Abstract

Tumor immunotherapy represents a highly promising modality for the treatment of triple-negative breast cancer (TNBC). Nevertheless, its therapeutic efficacy has been profoundly impacted by challenges such as low drug uptake, hypoxia, and immunosuppression. To address these problems, the study develops a strategy combining sonodynamic therapy (SDT) and immunotherapy using biomimetic nanoparticles coated with hybrid membranes. The nanoparticles are loaded with semiconducting polymers (PFODBT), Atovaquone (ATO), and TMP195 to enhance biocompatibility, targeting ability, and drug uptake and retention at the tumor site.

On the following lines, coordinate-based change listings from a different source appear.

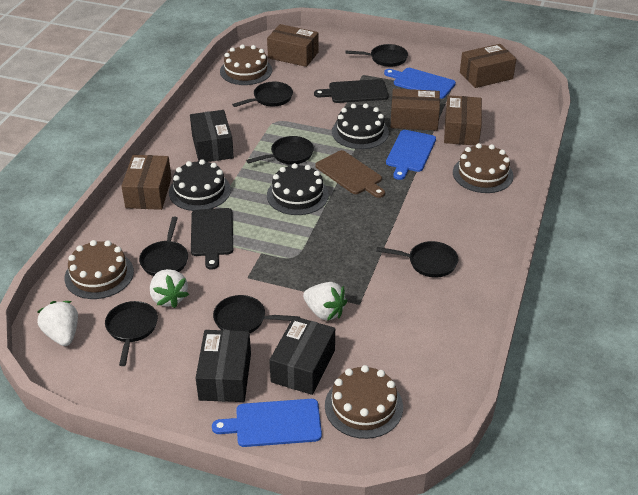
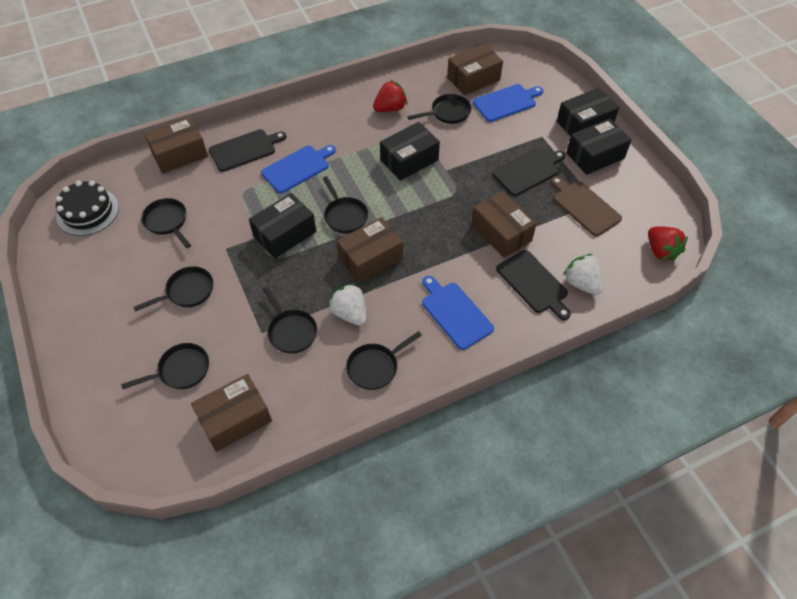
black box: 3 -> 4
black cake: 3 -> 1
black cutting board: 2 -> 3
brown cake: 4 -> 0
red strawberry: 0 -> 2
white strawberry: 3 -> 2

In in vitro experiments, the biomimetic nanoparticles alleviate hypoxia, induce immunogenic cell death (ICD), and prompt reprogramming of tumor-associated macrophages (TAMs) from M2 type to M1 type. In in vivo experiments, the synergistic effects of enhanced SDT-mediated ICD and TAMs repolarization significantly inhibit the proliferation of primary and distant tumor in the 4T1 subcutaneous tumor model, and effectively attenuated metastasis of lung and liver. Moreover, the in vivo immune responses are further activated by improving the maturation of dendritic cells, filtration of CD8⁺ T cells, and depletion of regulatory T cells. This study offers a novel strategy for TNBC therapy by converting the tumor microenvironment from the "cold" into "hot" tumor through multiple synergistic therapies.